High-performance computing projects climate change impacts on biodiversity

Experiments will identify regions of extinction, persistence and ocean-accessible, climatic corridors for biodiversity.

Credits: Trenton Systems

The project embarks on a mission to understand the profound impact of climate change on marine biodiversity at a global scale. Empirical evidence has shown significant shifts in the distribution and behavior of marine life due to climate change, with species moving poleward, equatorward, and changing depths. As greenhouse gas emissions continue to rise, the vulnerability of biodiversity escalates, potentially leading to substantial losses, from individual genes to entire ecosystems. However, traditional assessments of these impacts often fall short, relying on climate velocity indicators that consider temperature alone, neglecting other critical factors like oxygen levels, pH, and primary productivity. Additionally, they overlook the role of oceanographic connectivity, which can restrict species’ ability to adapt to shifting environmental conditions, particularly for species with limited dispersal capabilities.

Our research team is poised to address these challenges comprehensively. We will employ high-performance computing and advanced algorithms to develop an innovative approach that combines climate change exposure assessments with oceanographic connectivity estimates. This approach will help us identify regions where marine biodiversity faces potential extinction, regions of persistence, and ocean-accessible climatic corridors.

Experiments will span from the year 2020 to 2100, examining various scenarios of global change. We will consider multiple environmental predictors, including sea surface temperature, oxygen levels, productivity, and pH, while factoring in the direction and intensity of ocean currents. By identifying analogs in climate conditions through time, we aim to pinpoint sites where conditions will resemble those of current habitats. Oceanographic connectivity will be incorporated into our analysis, allowing us to account for the dispersal limitations of marine species.

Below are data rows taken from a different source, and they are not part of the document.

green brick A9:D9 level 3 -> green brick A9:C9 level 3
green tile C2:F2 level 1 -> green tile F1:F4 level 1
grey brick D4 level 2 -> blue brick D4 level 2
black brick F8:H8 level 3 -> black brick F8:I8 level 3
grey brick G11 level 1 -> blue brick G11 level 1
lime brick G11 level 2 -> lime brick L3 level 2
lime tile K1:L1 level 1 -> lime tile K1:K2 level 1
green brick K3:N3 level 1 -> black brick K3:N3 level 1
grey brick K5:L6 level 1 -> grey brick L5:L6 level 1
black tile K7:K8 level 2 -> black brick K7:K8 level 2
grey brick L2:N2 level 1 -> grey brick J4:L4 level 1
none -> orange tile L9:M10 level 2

We will use advanced mathematical techniques, including sigma dissimilarity and anisotropic resistance surfaces, parameterized with ocean current data.

In summary, our project aims to provide valuable insights into the future of marine biodiversity under the influence of climate change. Our findings will contribute to informed conservation and management policies, aligning with the Sustainable Development Goals 9, 13, and 14 of the 2030 Agenda and aiding the IPCC’s impact assessments.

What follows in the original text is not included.